Kelly was born in Saugus, Massachusetts on October 2, 1931.[ citation needed ] He graduated from Emerson College with a bachelor's degree and received a master's degree in play-writing from Yale University. [1] His first stage play was Widow's Walk, published in the 1960s. Other early plays include A Darker Flower (New York's Pocket Theatre), The Trunk and All That Jazz (Boston's Image Theatre), and Die Blum (Germany).[ citation needed ] He wrote under a variation of his own name (Tim Kelly), and also at least four pseudonyms (Vera Morris, J. Moriarty, Robert Swift, Keith Jackson). His publishers include Samuel French, Pioneer Drama Service and Contemporary Drama Service. [1]

He wrote over three hundred plays, [1] which have been performed by the Royal Court Rep, the Studio Theatre, Manhattan Theatre Club, Los Angeles Actor's Theatre, the Aspen Playwright's Festival, and the Seattle Repertory Company.[ citation needed ] His professionally staged plays include Murder Game, described in a New York Times review of a 1989 production as a "tedious story with a contrived ending". [2]

Kelly was a drama critic and journalist in Phoenix, Arizona (1965–1967) and was particularly noted for the broad scope of his work, which covered everything from mysteries to musicals to serious drama. He was also a screen and television writer (1968–1978).
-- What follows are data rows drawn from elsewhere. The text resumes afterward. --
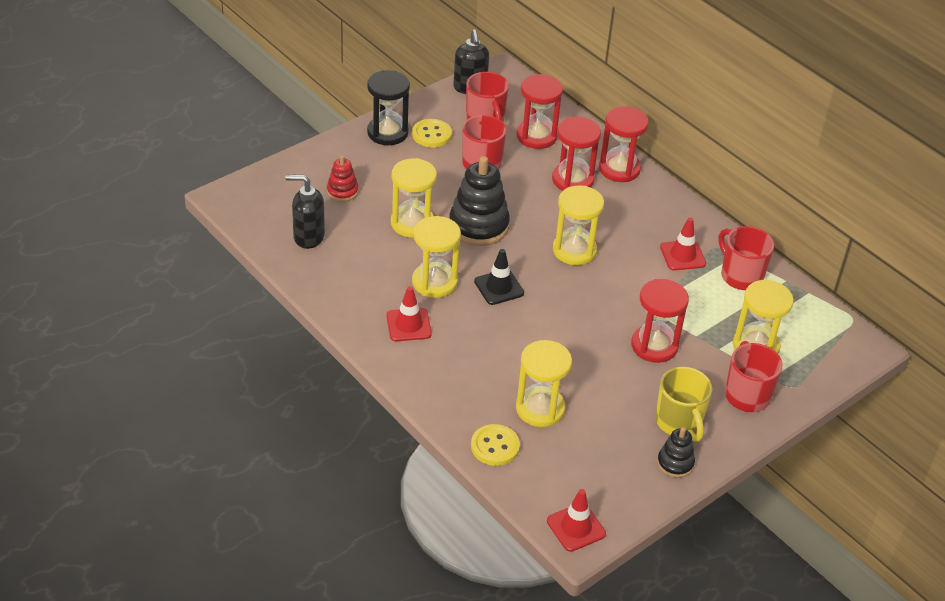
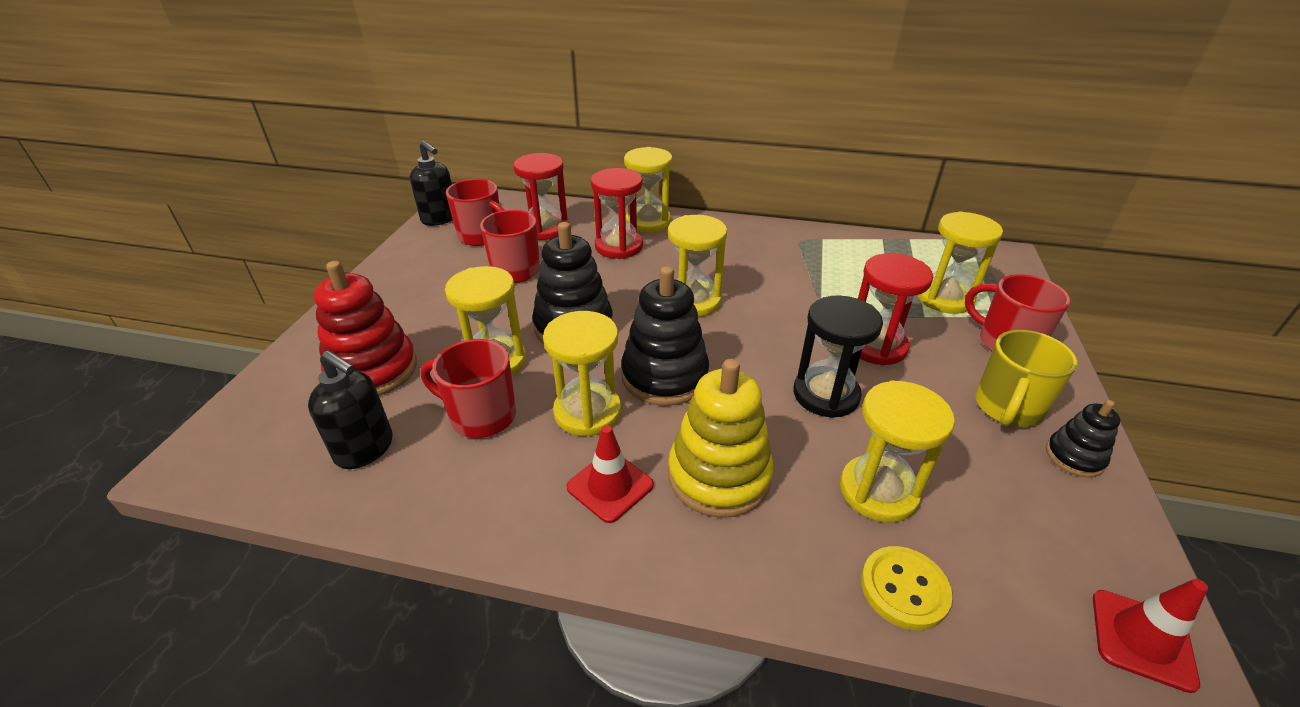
camera: 35 degrees left, 5 degrees down
(308, 237) = (365, 449): black soap dispenser -> black soap dispenser turned 120 degrees counterclockwise
(342, 191) = (373, 370): red stacking toy -> red stacking toy, size x1.89
(387, 133) = (382, 288): black hourglass -> black hourglass (826, 395)
(431, 134) = (436, 269): yellow button -> none
(467, 353) = (719, 475): none -> yellow stacking toy
(499, 287) = (664, 376): black traffic cone -> black stacking toy
(619, 169) = (648, 222): red hourglass -> yellow hourglass
(679, 422) = (1007, 408): yellow mug -> yellow mug turned 90 degrees clockwise
(682, 255) = (786, 259): red traffic cone -> none
(740, 276) = (848, 251): red mug -> red mug (481, 416)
In 1995, he became a member of the College of Fellows of the American Theatre.

On December 7, 1998, Kelly died suddenly at home of a brain hemorrhage (age 67). [1]

Awards and honors

Emerson College recognized him for his "contributions to the field of playwriting" on two occasions. The University of Wyoming's American Heritage Center holds a Tim Kelly Collection. [1]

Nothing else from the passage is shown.